Task 1: Data Filtering

In [None]:
import dask.dataframe as dd
from langdetect import detect, LangDetectException
import pandas as pd

# CONFIGURATION
# Establish input and output files
INPUT_FILE = '../data/weighted_score_above_08.csv' 
OUTPUT_FILE = '../data/filtered_reviews.csv'

# STEP 1: LOAD DATA
# Read the pre-filtered CSV that only contains reviews with helpfulness > 0.8
# the columns we will be looking at
cols_to_read = [
    'language', 
    'review', 
    'voted_up', 
    'weighted_vote_score', 
    'votes_funny', 
    'steam_purchase', 
    'received_for_free', 
    'written_during_early_access', 
    'author_playtime_at_review', 
    'author_num_games_owned', 
    'author_num_reviews', 
    'game'
]

df = dd.read_csv(
    INPUT_FILE, 
    usecols=cols_to_read,
    dtype={
        'votes_funny': 'float',
        'weighted_vote_score': 'float',
        'author_playtime_at_review': 'float',
        'author_num_games_owned': 'float',
        'author_num_reviews': 'float',
        'voted_up': 'object'       # Reads True/False safely
    },
    quotechar='"', 
    doublequote=True,
    on_bad_lines='skip'
)

# STEP 2: FILTER FOR ENGLISH
# use the language column in the steam dataset to filter to english-only reviews
# will remove this column later to reduce redundancy
if 'language' in df.columns:
    print("Column 'language' found. Filtering by metadata...")
    df_english = df[df['language'] == 'english']
else:
    raise ValueError("The 'language' column was not found in the dataset")

# STEP 3: CLEANUP TEXT
# to handle unusaly line terminator issue 
df_english['review'] = df_english['review'].str.replace(r'[\n\r]+', ' ', regex=True)
df_english['review'] = df_english['review'].str.strip()

# STEP 4: SELECT COLUMNS
# Ensure we only keep available columns (prevents errors if 'game' is missing)
final_columns = [c for c in cols_to_read if c != 'language']
df_final = df_english[final_columns]

# STEP 5: SAVE
# Drop NaNs just before saving
df_final = df_final.dropna(subset=['review'])
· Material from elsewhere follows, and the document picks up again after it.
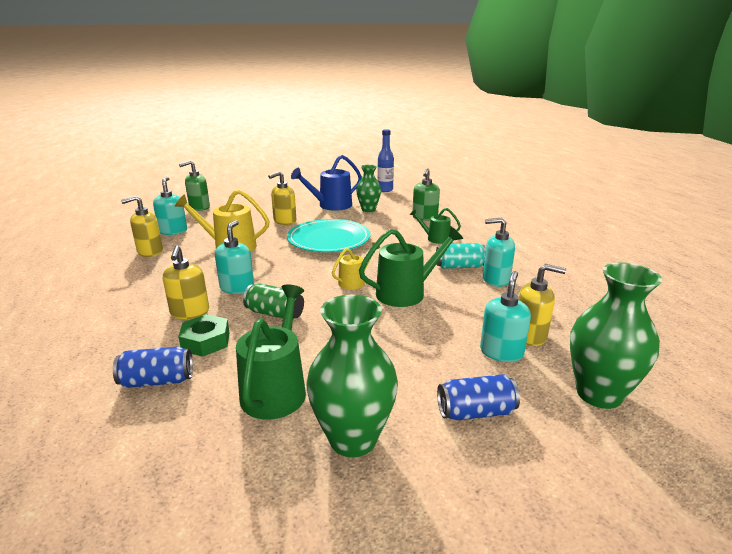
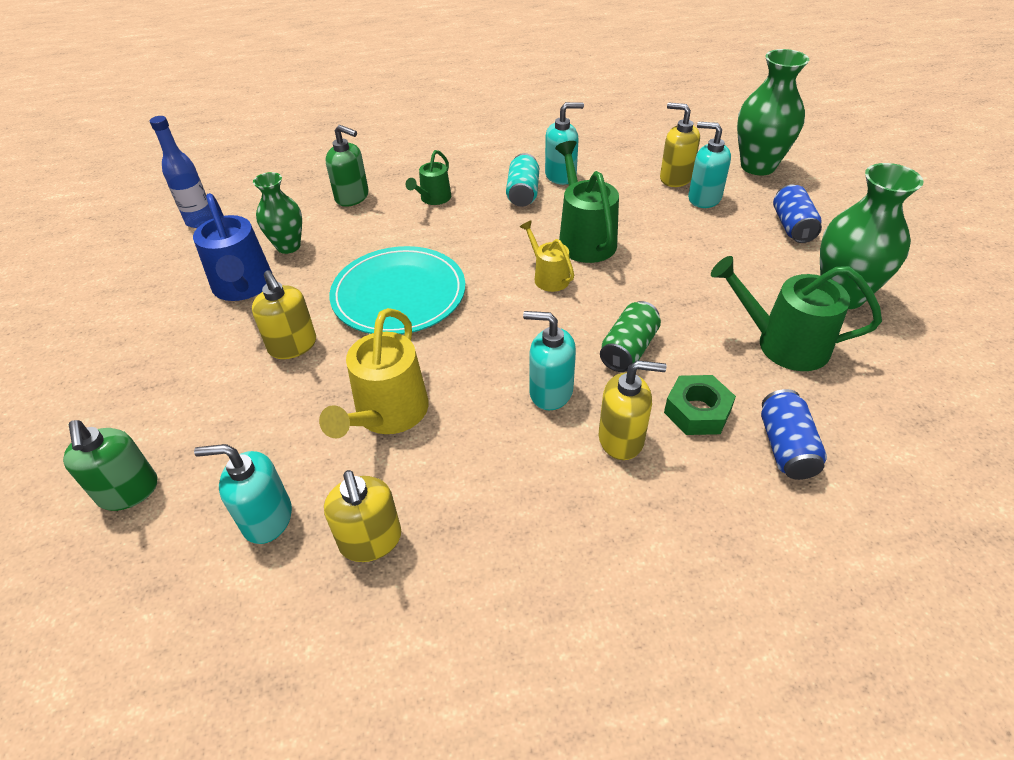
camera: 80 degrees left, 20 degrees up
(495, 279) = (561, 175): turquoise soap dispenser -> turquoise soap dispenser turned 120 degrees counterclockwise
(530, 335) = (675, 178): yellow soap dispenser -> yellow soap dispenser turned 75 degrees counterclockwise

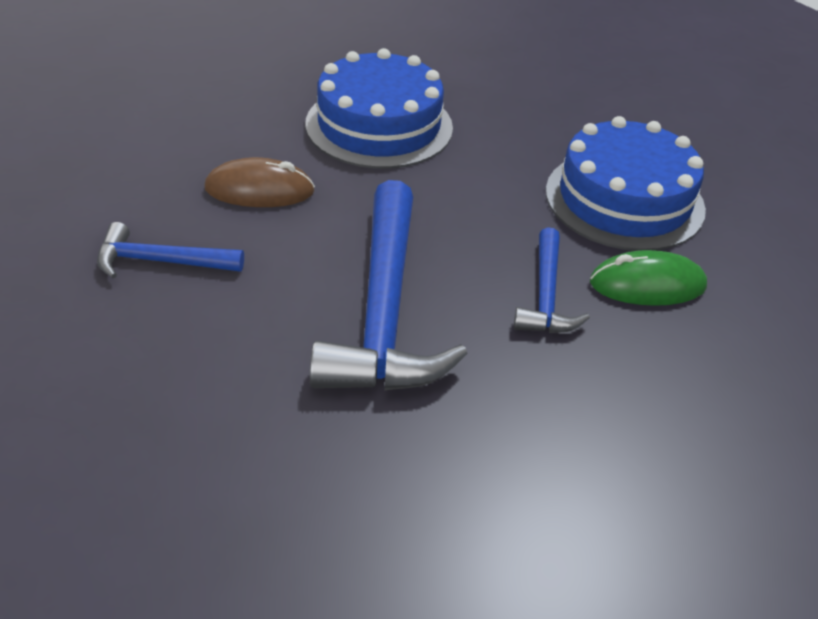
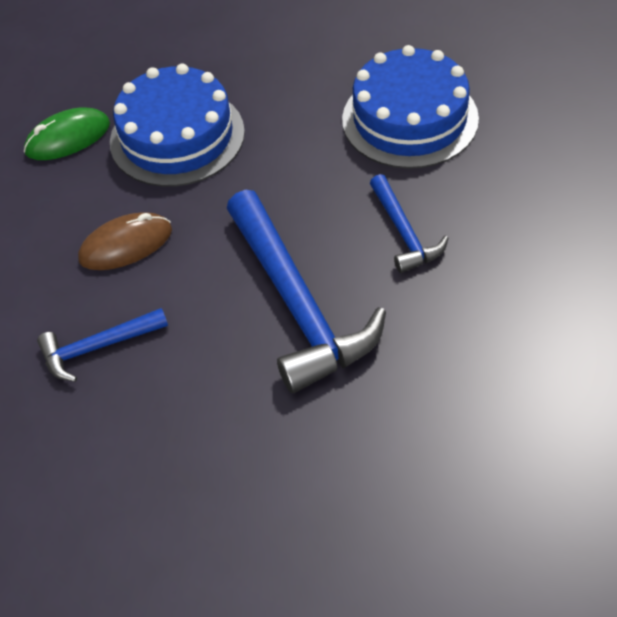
camera: 20 degrees left, 10 degrees up
(647, 285) = (469, 188): green mouse -> green mouse (68, 138)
print(f"Saving filtered English reviews to {OUTPUT_FILE}...")

# compute() triggers the actual processing and saving
df_english.to_csv(OUTPUT_FILE, index=False, single_file=True)

print("Filtering Complete :D")

Column 'language' found. Filtering by metadata...
Saving filtered English reviews to ../data/filtered_reviews.csv...


  df = reader(bio, **kwargs)
  df = reader(bio, **kwargs)


ValueError: Mismatched dtypes found in `pd.read_csv`/`pd.read_table`.

+----------------------+--------+----------+
| Column               | Found  | Expected |
+----------------------+--------+----------+
| steam_china_location | object | float64  |
+----------------------+--------+----------+

The following columns also raised exceptions on conversion:

- steam_china_location
  ValueError("could not convert string to float: '广东'")

Usually this is due to dask's dtype inference failing, and
*may* be fixed by specifying dtypes manually by adding:

dtype={'steam_china_location': 'object'}

to the call to `read_csv`/`read_table`.